JEFFERSON CITY, Mo. — In an effort to end the months of wrangling, the Office of Public Counsel filed a compromise settlement in the Ameren rate case Tuesday that has the support of most of Missouri’s consumer groups, including Noranda Aluminum, the massive aluminum smelter in southeastern Missouri.

The proposed stipulation must be approved by the Public Service Commission before taking effect, and currently has the support of the OPC, Consumer Council of Missouri, the Missouri Retailers Association, the Missouri Division of Energy, and the Missouri Industrial Energy Consumers. The stipulation filed will not cost Ameren any money currently being derived from ratepayers.

Ameren, a publicly owned utility, and Noranda have been playing tug-of-war over the electric rate that the aluminum smelter pays. Noranda is Ameren’s largest customer in the state, consuming roughly the same amount of power as the entire city of Springfield and paying about $160 million annually in energy rates, making them the primary opponents of Ameren when they seek to raise electric rates.

Under the proposal, Noranda would pay a rate of $34.00/MWh. The proposal also features several provisions aimed at reducing electric rates for low-income families. Low-income families would be exempt from the approximately $7 per-month charge associated with the Missouri Energy Efficiency Investment Act and would make a lower rate available for families in economically depressed communities of Ameren’s service area.

“Some of these reforms in the Ameren ratemaking process assisting low-income and low-usage consumers are frankly long overdue,” said Joan Bray, President of the Consumers Council of Missouri. “We believe this compromise settlement is the best possible outcome for consumers in this rate case and we are hopeful the Public Service Commission will give their approval.”

Ameren has previously proposed that Noranda be classified as a wholesale consumer of energy, rather than as a retail business.

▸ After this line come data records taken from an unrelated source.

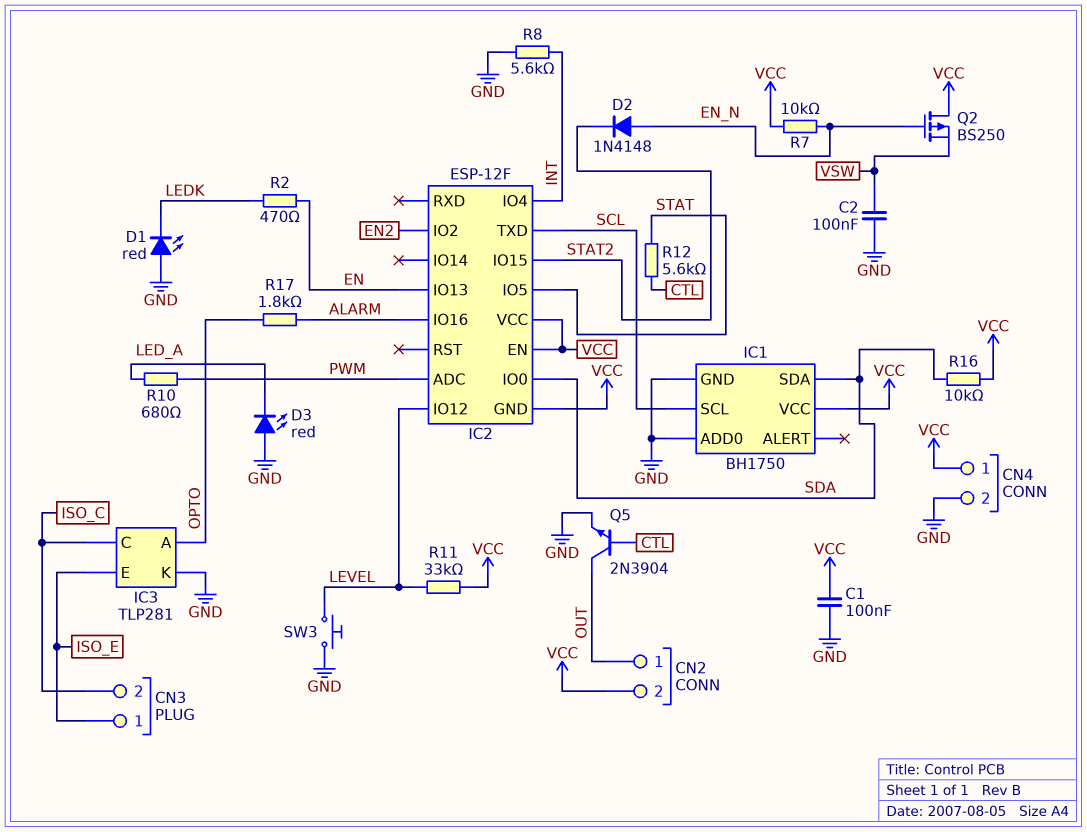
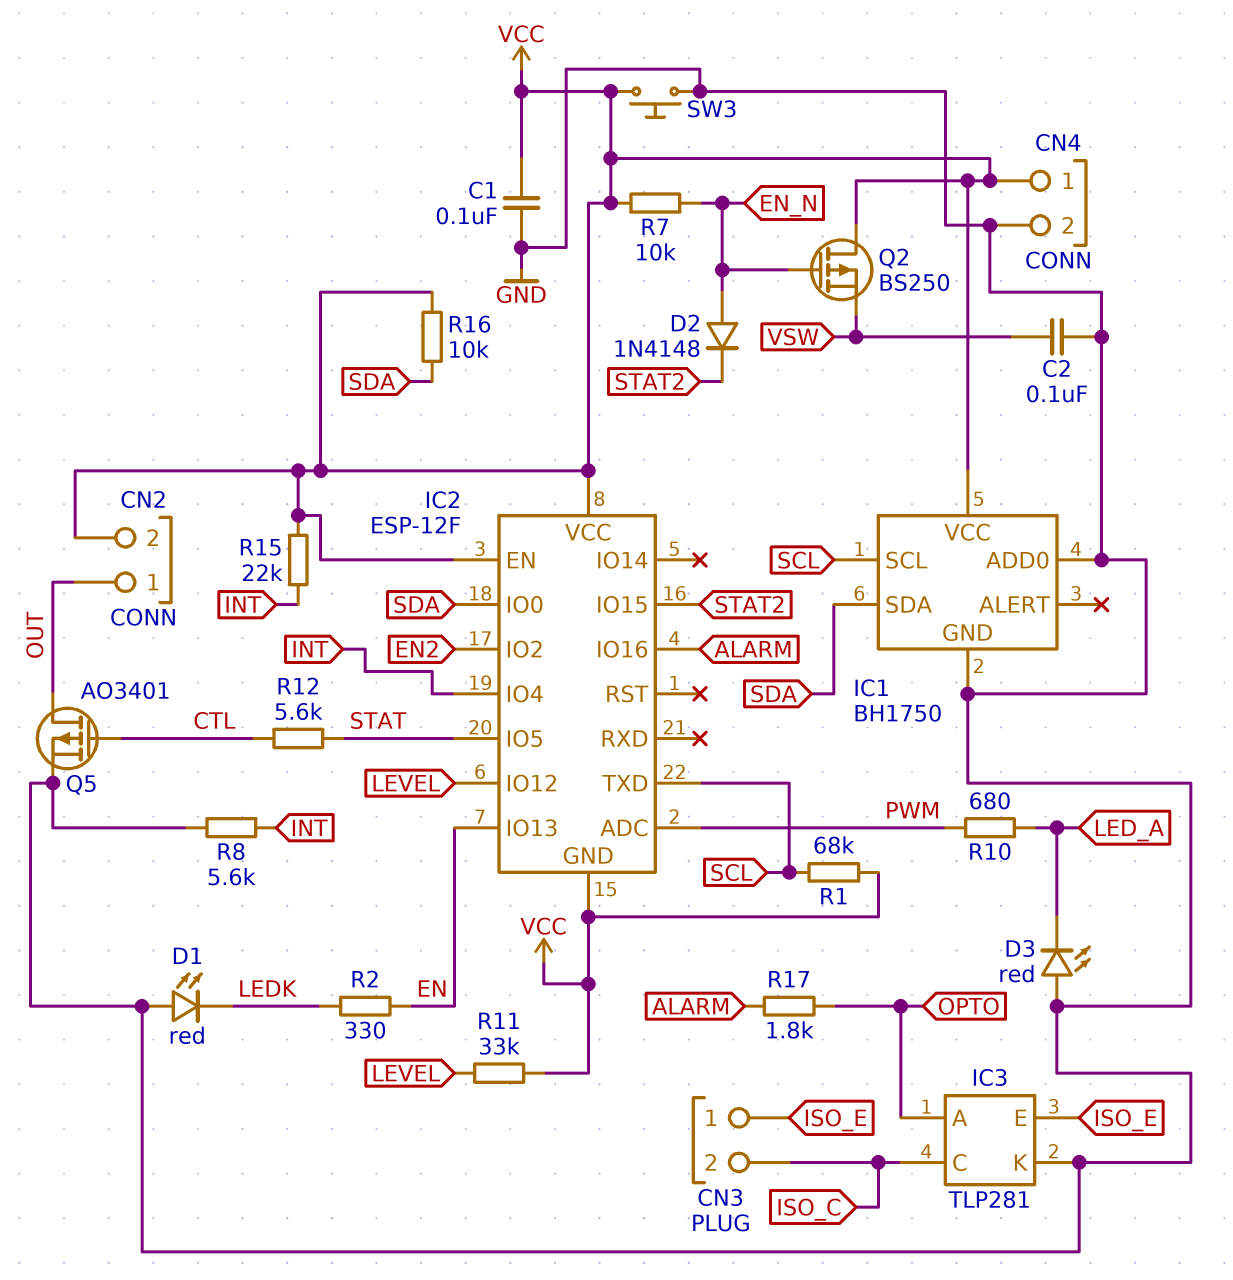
Q5: NPN 2N3904 (B CTL, C OUT, E GND) -> PMOS AO3401 (G CTL, D OUT, S GND)
R1: none -> 68k (SCL, VCC)
R2: 470 (EN, LEDK) -> 330 (EN, LEDK)
R15: none -> 22k (INT, VCC)
SW3: button (GND, LEVEL) -> button (GND, VCC)

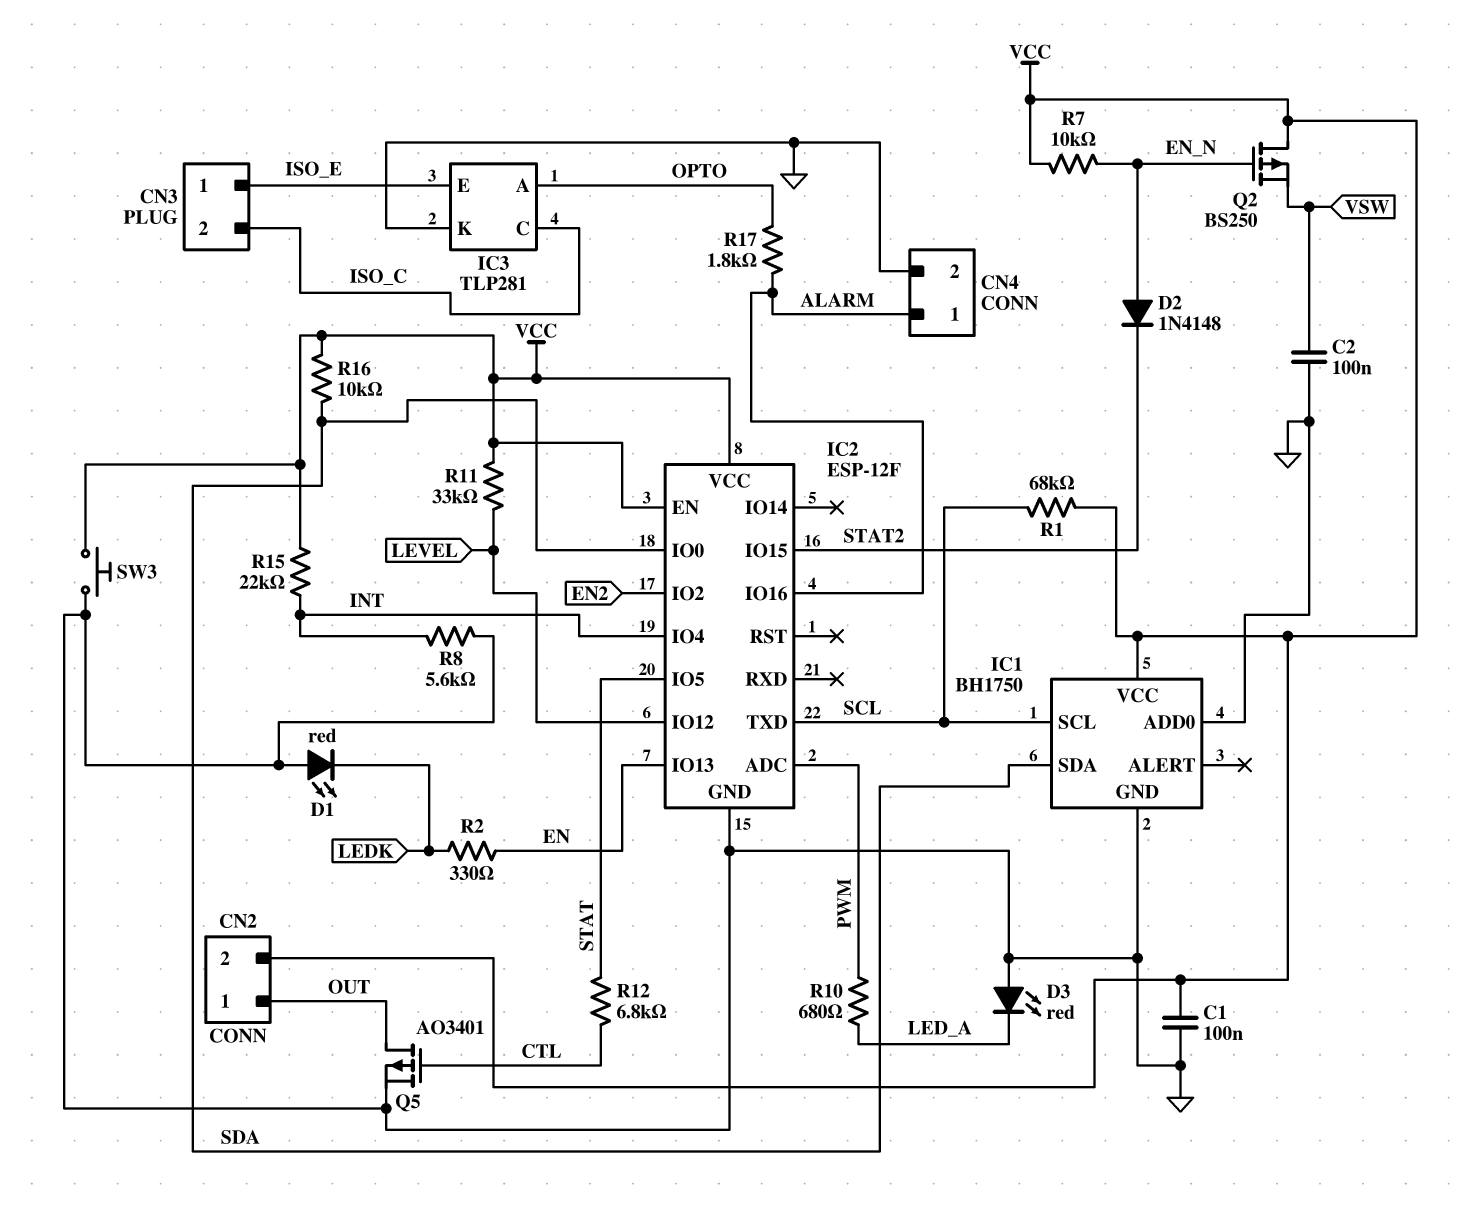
CN4 pin 1: VCC -> ALARM
IC2 pin GND: VCC -> GND
R12: 5.6k (CTL, STAT) -> 6.8k (CTL, STAT)

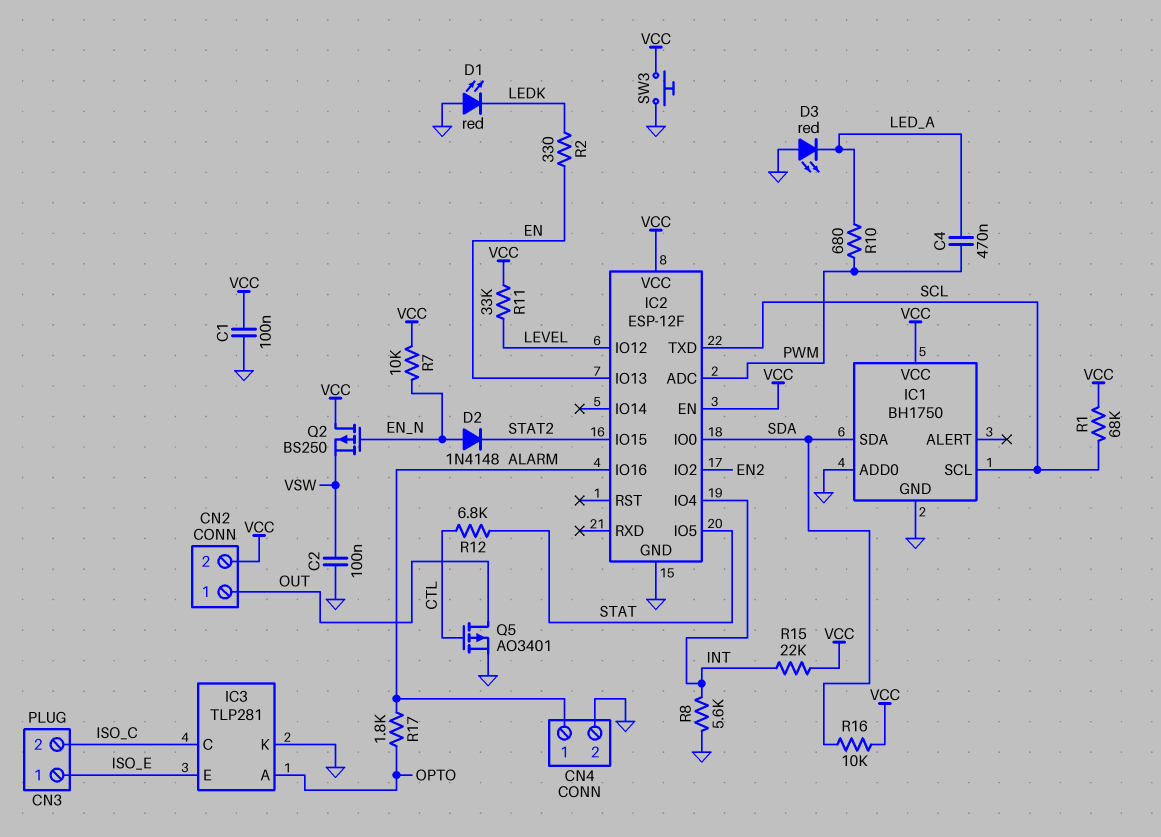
C4: none -> 470nF (LED_A, PWM)

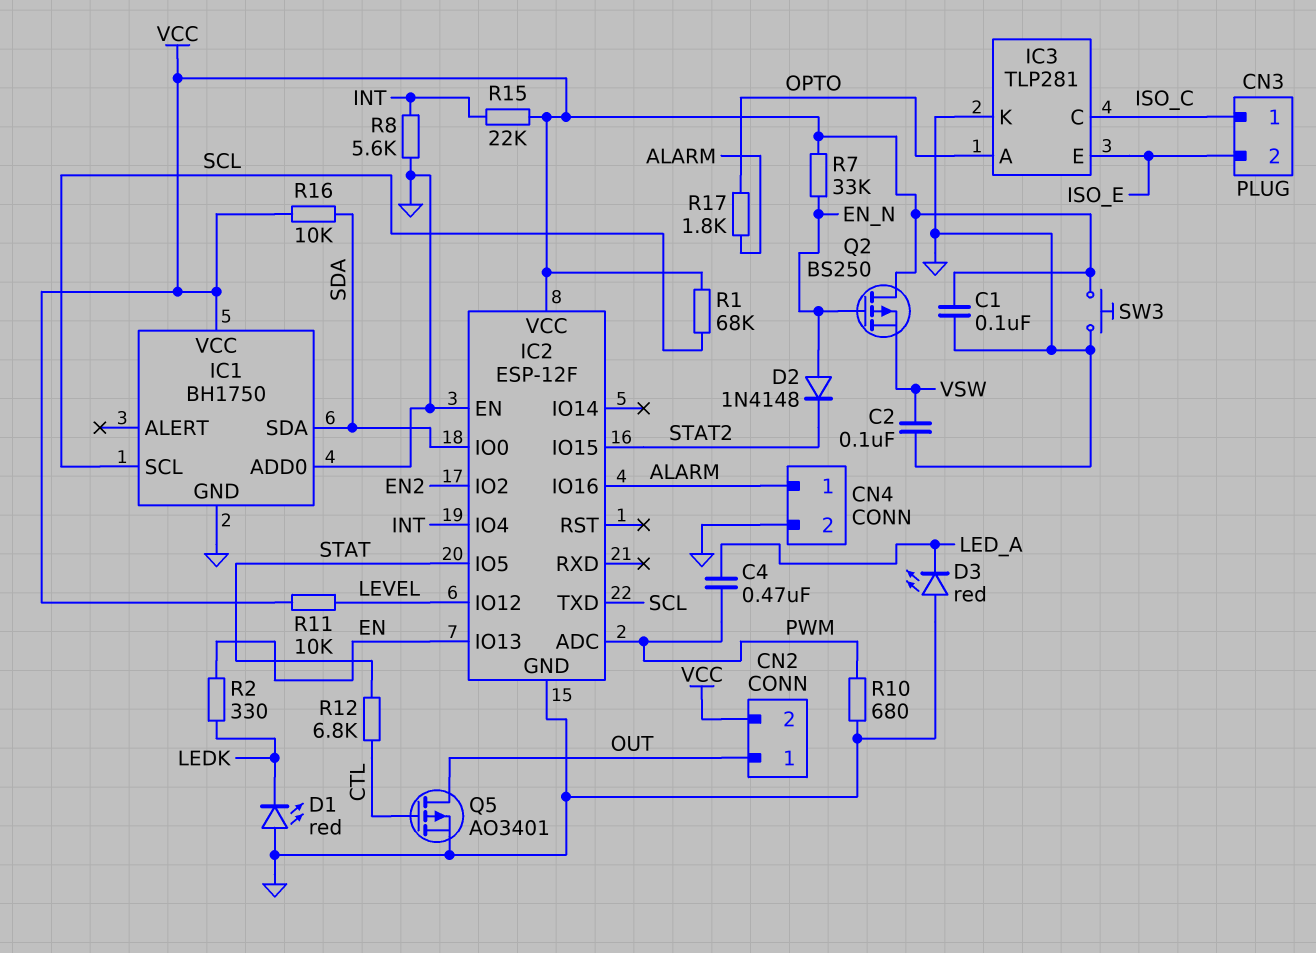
CN3 pin 1: ISO_E -> ISO_C
CN3 pin 2: ISO_C -> ISO_E
IC2 pin EN: VCC -> GND
R7: 10k (EN_N, VCC) -> 33k (EN_N, VCC)
R10: 680 (LED_A, PWM) -> 680 (GND, PWM)
R11: 33k (LEVEL, VCC) -> 10k (LEVEL, VCC)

But consumer groups say that will cause rates to go up. The new stipulation proposal comes as Ameren is requesting a $264 million increase and a 10.4 percent return on equity.

Ameren is, by law, limited in how much money it may make in any given year, and has frequently had to deal with accusations of overearning. Ameren counters that Noranda’s rate is far below the cost of service.

“The current stipulation is nothing new,” said Irl Scissors, Executive Director of the Ameren-backed Missourians for a Balanced Energy Future. “Industry experts continue to prove that Noranda is making up their own hardship forecasts. The entire foundation of Noranda’s request for a rate reduction on the backs of other electric consumers is baseless.”

Scissors maintained that Noranda’s stipulation would come “on the backs” of Missouri ratepayers.

“In testimony today, David Woodsmall, representing the Missouri Energy Group, strongly stated that every study PSC, OPC, etc. show that Noranda is paying well below the cost of service, therefore any further rate shift would be unduly discriminatory against all other ratepayers,” Scissors said in a statement. “It remains unconscionable that Noranda is attempting to shift their business risk onto the backs of Missouri consumers while its Wall Street owner Apollo’s CEO “earned” another $331 million and hired Elton John to perform at is birthday party.  And we, the ratepayers are supposed to pick up their tab? Enough is enough already.”